Single by Alex Newell, Jess Glynne, DJ Cassidy and Nile Rodgers
- Released: April 15, 2016
- Recorded: 2016
- Genre: Dance-pop; disco; funk;
- Length: 4:36
- Label: Warner; Atlantic;
- Songwriter(s): Cassidy Podell; Gregory Cohen; Akil C. King; John R. Lardieri; Jaramye Jael Daniels; Kyle Henry Bailey;
- Producer(s): DJ Cassidy; Greg Cohen;

Alex Newell singles chronology
| "Basically Over You (B.O.Y)" (2016) | "Kill the Lights" (2016) | "Need Somebody" (2016) |

Jess Glynne singles chronology
| "Ain't Got Far to Go" (2016) | "Kill the Lights" (2016) | "If I Can't Have You" (2016) |

DJ Cassidy singles chronology
| "Future Is Mine" (2015) | "Kill the Lights" (2016) | "Honor" (2017) |

Nile Rodgers singles chronology
| "Overcome" (2016) | "Kill the Lights" (2016) | "Give Me Your Love" (2016) |

= Kill the Lights (Alex Newell, DJ Cassidy and Nile Rodgers song) =

"Kill the Lights" is a song by American recording artist Alex Newell and record producer DJ Cassidy, featuring additional contribution from guitarist Nile Rodgers.
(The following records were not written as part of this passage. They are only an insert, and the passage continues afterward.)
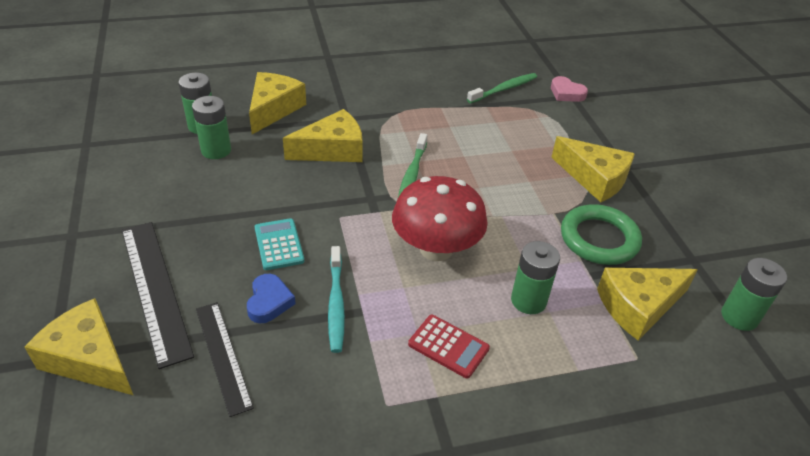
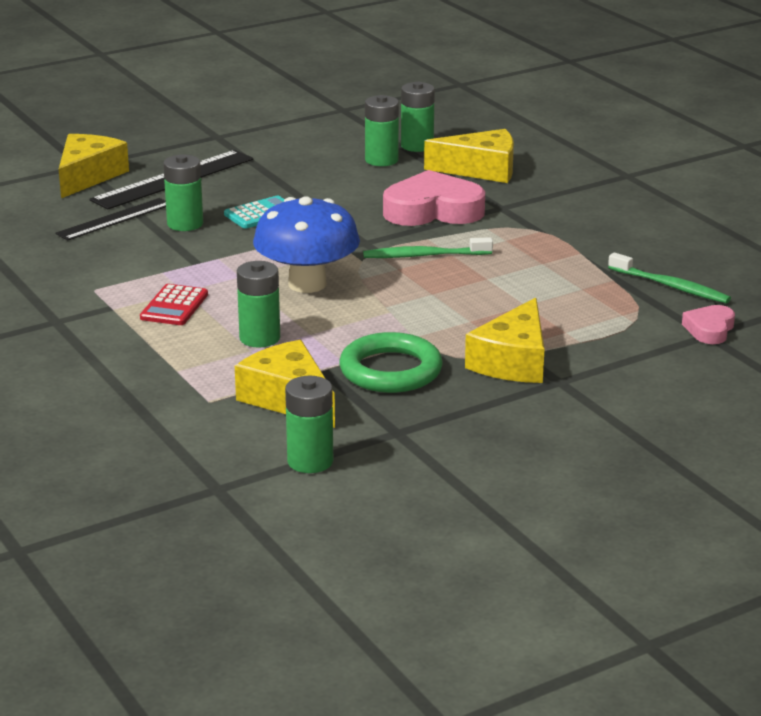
camera: 75 degrees right, 15 degrees down
(269, 302) = (185, 224): blue heart -> green battery
(332, 150) = (433, 210): yellow cheese -> pink heart
(336, 304) = (199, 251): turquoise toothbrush -> none
(436, 249) = (307, 284): red mushroom -> blue mushroom

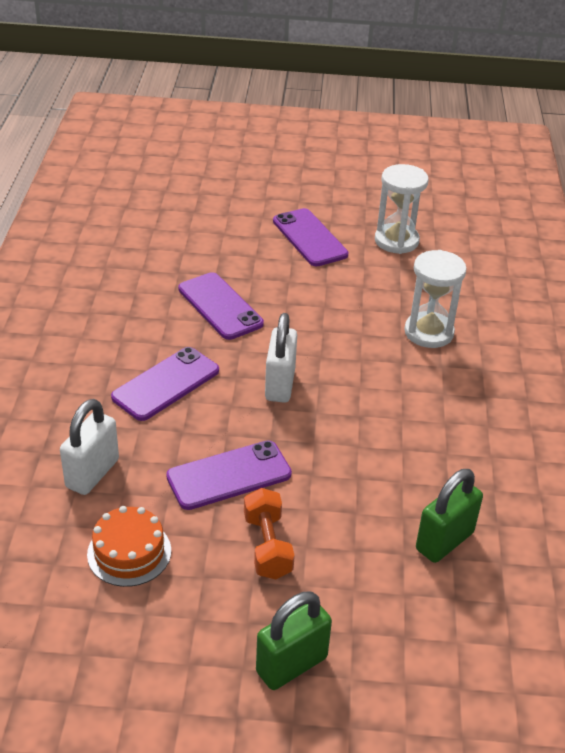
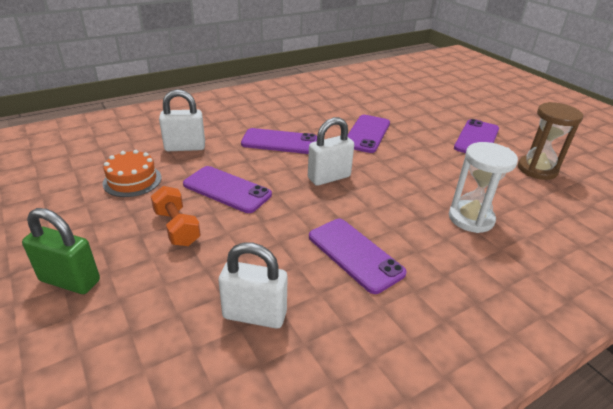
camera: 55 degrees right, 5 degrees down
(267, 546) = (177, 227): orange dumbbell -> orange dumbbell turned 75 degrees counterclockwise
(396, 241) = (537, 169): white hourglass -> brown hourglass
(417, 435) = (355, 254): none -> purple phone
(444, 541) = (254, 315): green padlock -> white padlock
The disco song was featured on an episode of the HBO television series, Vinyl (2016), and later appeared on its accompanying extended plays and soundtrack.

Another version of the song features English singer and songwriter Jess Glynne, and a set of remixes of this version by Audien, Yolanda Be Cool, Chuckie, and Dimitri from Paris was released as a single on April 15, 2016.

==Music video==
The music video for the song was released to YouTube on April 8, 2016.

==Track listing==

Digital download
| No. | Title | Length |
|---|---|---|
| 1. | "Kill the Lights" (with DJ Cassidy and Nile Rodgers) | 4:36 |

Remix single
| No. | Title | Length |
|---|---|---|
| 1. | "Kill the Lights" (Audien remix) | 3:44 |
| 2. | "Kill the Lights" (Yolanda Be Cool remix) | 5:24 |
| 3. | "Kill the Lights" (Chuckie remix) | 4:43 |
| 4. | "Kill the Lights" (Dimitri from Paris remix) | 7:32 |

==Charts==
===Weekly charts===

| Chart (2016) | Peak position |
|---|---|
| Sweden Heatseeker (Sverigetopplistan) | 1 |
| US Dance Club Songs (Billboard) | 1 |
| US Hot Dance/Electronic Songs (Billboard) | 15 |

===Year-end charts===

| Chart (2016) | Position |
|---|---|
| US Dance Club Songs (Billboard) | 11 |
| US Hot Dance/Electronic Songs (Billboard) | 74 |

==Certifications==

| Region | Certification | Certified units/sales |
| United States (RIAA) | Gold | 500,000^{‡} |
^{‡} Sales+streaming figures based on certification alone.